Bringing Hope to Young Women in Pakistan
How do you motivate students to reach their goals when the hurdles they face feel insurmountable?
LCCC education instructor Dr. Arshi Rizwani-Nisley sought insight into this challenging question.
Dr. Arshi Rizwani-Nisley (known simply as "Arshi" on campus), has not only taught at LCCC for 12 years, but she also works with students through the honor society Phi Theta Kappa. As the chapter's advisor, Arshi applied for and received the prestigious Phi Theta Kappa Mosal Award, which provides financial support for projects that encourage professional development beyond earned degrees.
Arshi's project proposed that she travel to Pakistan to work with students in the village of Bhaun. Her uncle founded the Institute for Literacy Movement (ILM) there in 2007 specifically for girls, ages 14-18, who want to improve their literacy and develop job skills. Her hope was to learn their stories, build their confidence, and improve their English, all of which hopefully will help them find employment.

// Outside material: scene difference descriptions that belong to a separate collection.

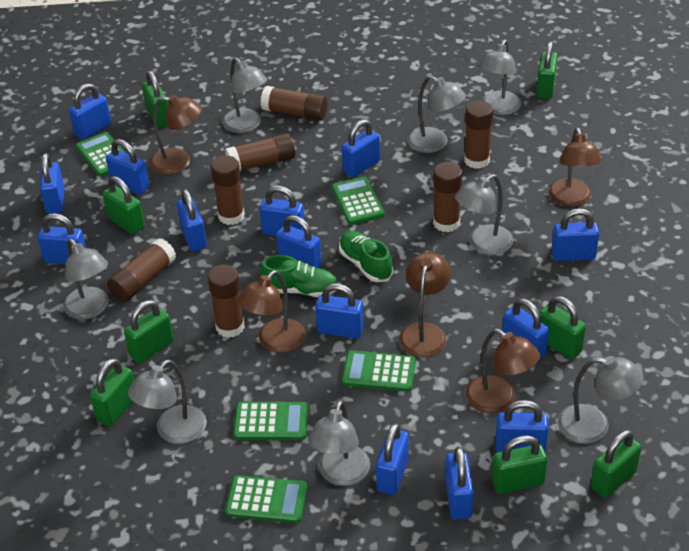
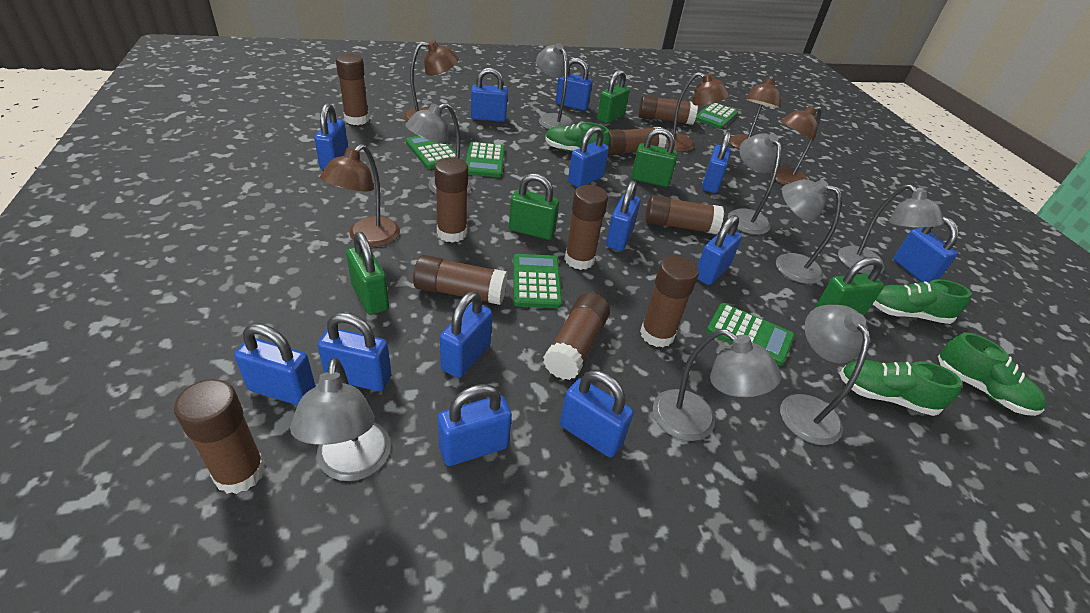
blue padlock: 14 -> 13
brown glue stick: 7 -> 10
green padlock: 8 -> 5
green shoe: 2 -> 4

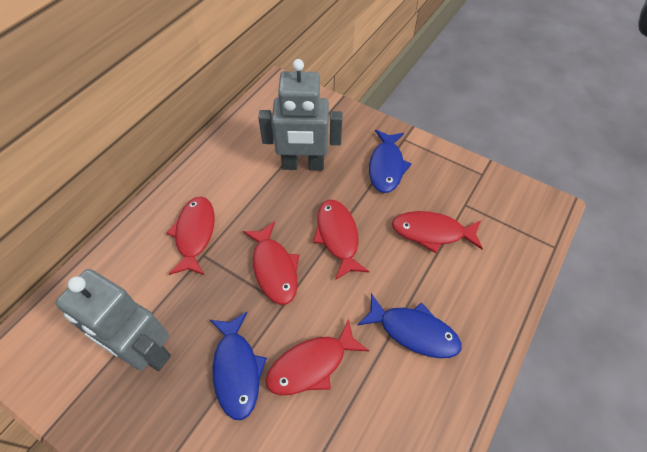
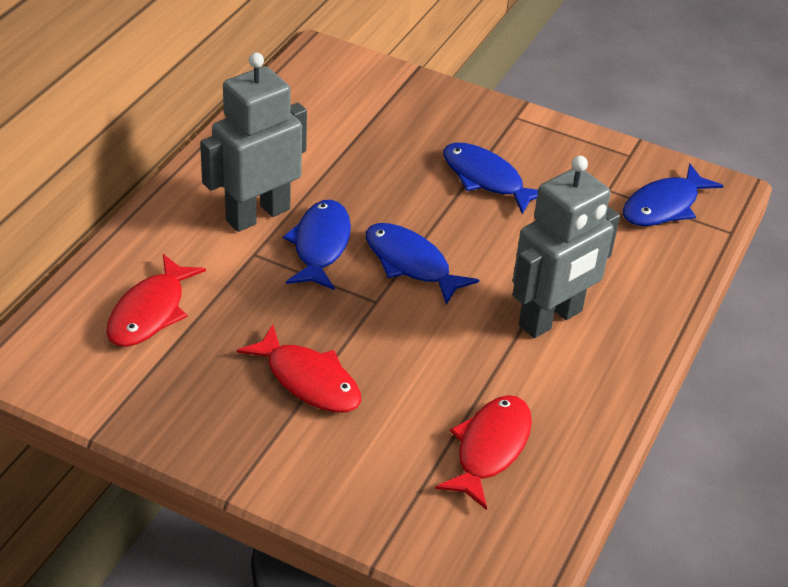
blue fish: 3 -> 4
red fish: 5 -> 3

"Female students in Pakistan face so many obstacles in attending school," Arshi explained. "Some don't have the support of their families. Others face physical dangers from radical, militant groups just for the chance at an education. I want to talk to these girls about their struggles and their motivations for going to school. I want to share their stories with my students here in hopes of inspiring them to complete their education."
Arshi was born in Pakistan. Had her path not diverted to the United States when she was 10 years old, the challenges these girls face might be front and center in her life today. With this project, she began her first journey to Pakistan in more than 25 years.

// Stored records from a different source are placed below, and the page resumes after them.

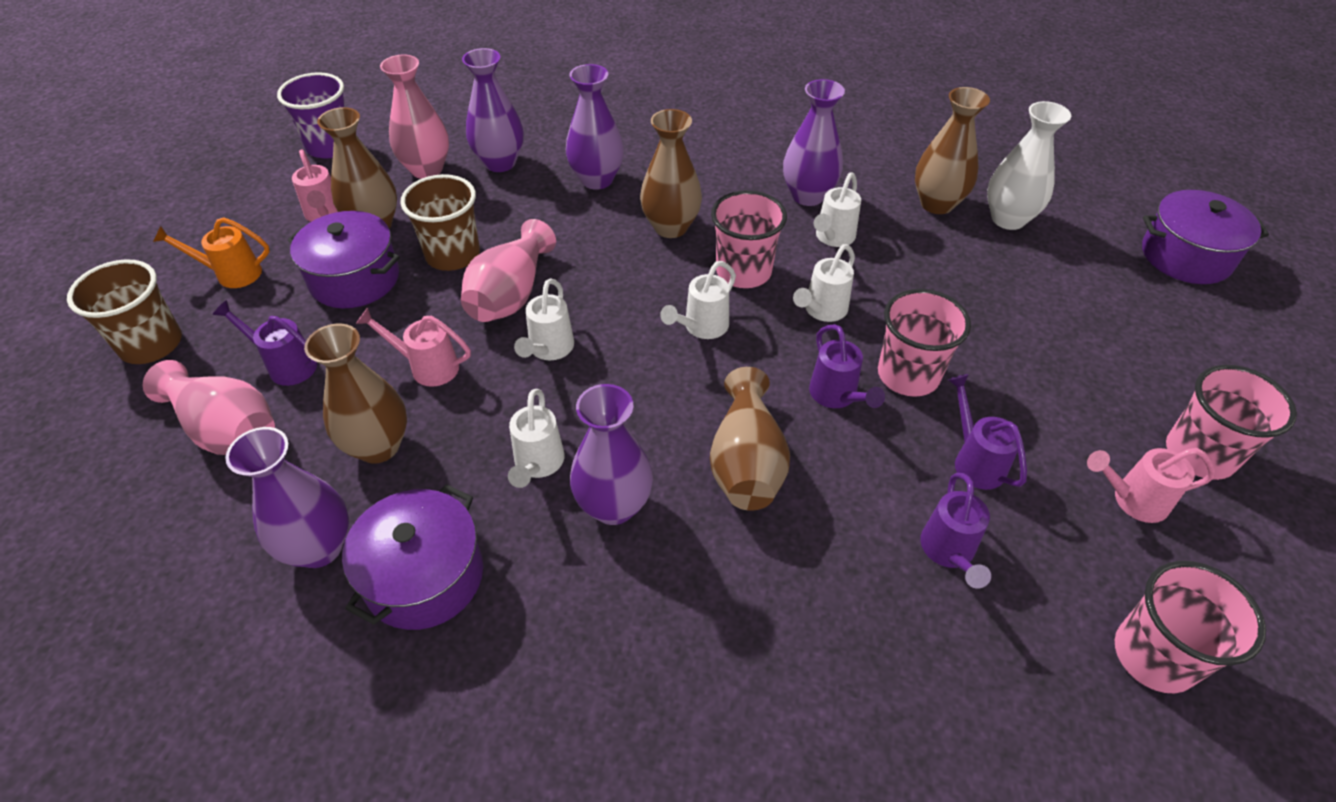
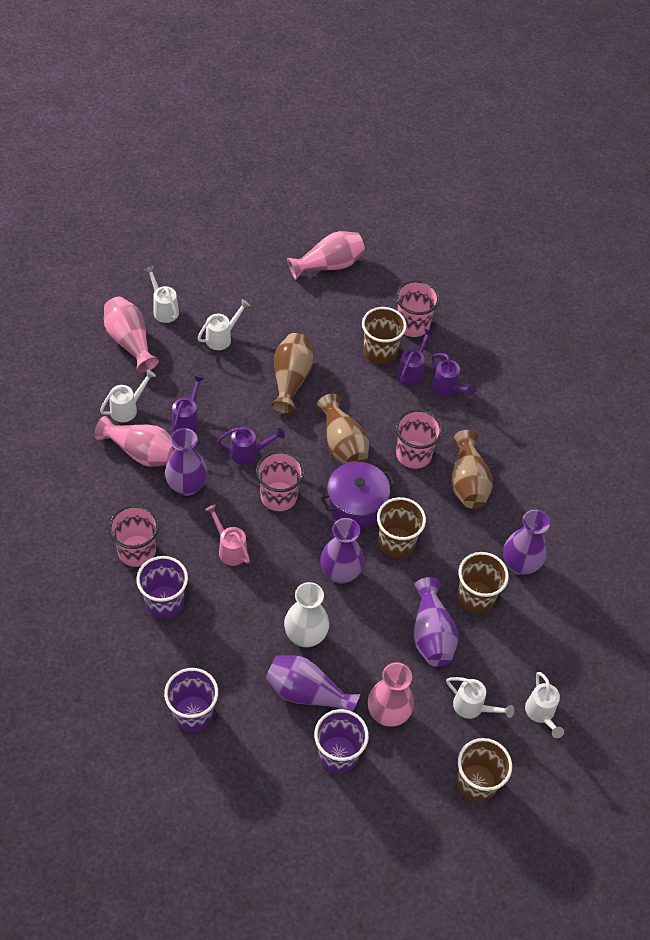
brown cup: 2 -> 4
brown vase: 5 -> 3
orange watering can: 1 -> 0
pink vase: 3 -> 4
pink watering can: 3 -> 1
purple cup: 1 -> 3
purple pot: 3 -> 1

Arshi faced cultural and safety challenges traveling in the area. To assist with this, she was accompanied by her sister Rakhshi Hamid, who also works at LCCC as the director of the Center for Secondary Students and served as her sister's recorder for this trip. They stayed with a local family throughout the trip and even had to hire a driver.
"Arshi's work also connected us to our roots. The school is actually built on the home of our great-grandfather," Rakhshi said.
At the ILM, Arshi met young girls learning to read and write in Urdu, the area's primary language. She saw the students learning job skills on the institute's six sewing machines and three computers. And she learned their stories.
The girls are responsible for caring for siblings, parents or both. Once the girls are married, their husbands often don't want them to continue school, and instead they are expected to maintain the upkeep of the home and family. As the new bride, she must move into her mother-in-law's house and take care of that entire household.
"And I knew that. But seeing these girls live that way...," Arshi trailed off, considering this.
While there, she interviewed 36 girls. The story of Bushra, one of the students, is indicative of the challenges and opportunities many of these girls face.
Bushra is 16 years old and the eldest of five children. After her father's death, her mother began cleaning houses in the village to support the family. At that time, Bushra stopped attending school to take care of her siblings full time. She had only completed the sixth grade.
When her mother learned about ILM, she encouraged Bushra to go a couple of times each week to continue her schooling and learn to sew. Bushra worked hard, taking home extra work and studying in the evenings and on days she couldn't attend. She even sewed clothes for neighbors to earn extra money. Working on her computer certificate, she soon will be ready to take the metric exam, which is a set of national assessments similar to the GED.
Asked why she comes to school, Bushra said, "I want to help my mom. I want to get a job with good pay so she doesn't have to clean houses anymore." She hopes to leave the village and go to college to become a nurse, but added, "I know it is difficult and expensive, so maybe my computer [skills] will help me get a job to help my family."
The last day Arshi spent at the school was an emotional one. She reflected on what her life would be like if she hadn't left Pakistan.
"I would be their teacher. I would have loved helping them, helping them find better lives," Arshi said. "But the selfish part of me is grateful that I can get in my car any time I want, drive anywhere I want, buy anything I want, and dress any way I want.
In many ways, those freedoms were gone for her while she was there.
Arshi knows that everyone's experience and background are different, that many students here face challenges that seem insurmountable. She also knows that there are resources for students in the United States that simply aren't possible for the students in Pakistan. "A lot of women, a lot of children are struggling to learn, and they want that opportunity," Arshi reflects.
It's easy to forget the luxury of options that many have here. Knowing that, the LCCC campus is starting to feel the impact of Arshi's project.
"Her work highlights the value of global educational opportunities for students and faculty," said Terry Harper, the interim vice president of academic affairs at LCCC. "What she brought back expands the students' understanding of the universal human condition."
"Arshi's research was wonderful on several fronts," Rakhshi said. "It showcased education of women, boosting their self-esteem and the communities' perception of the work they do. This work is a reinforcement to our commitment to education."
With all those positives, Arshi says she sometimes feels selfish by being here and not teaching in other areas of the world.
"What I can do is be the best teacher for my students here, so that I can know I'm making a difference in their lives," she contemplated. "Maybe I'm not making a big difference in that corner of the world, but maybe I can make one here."
It's safe to say she's made a tremendous difference in both places.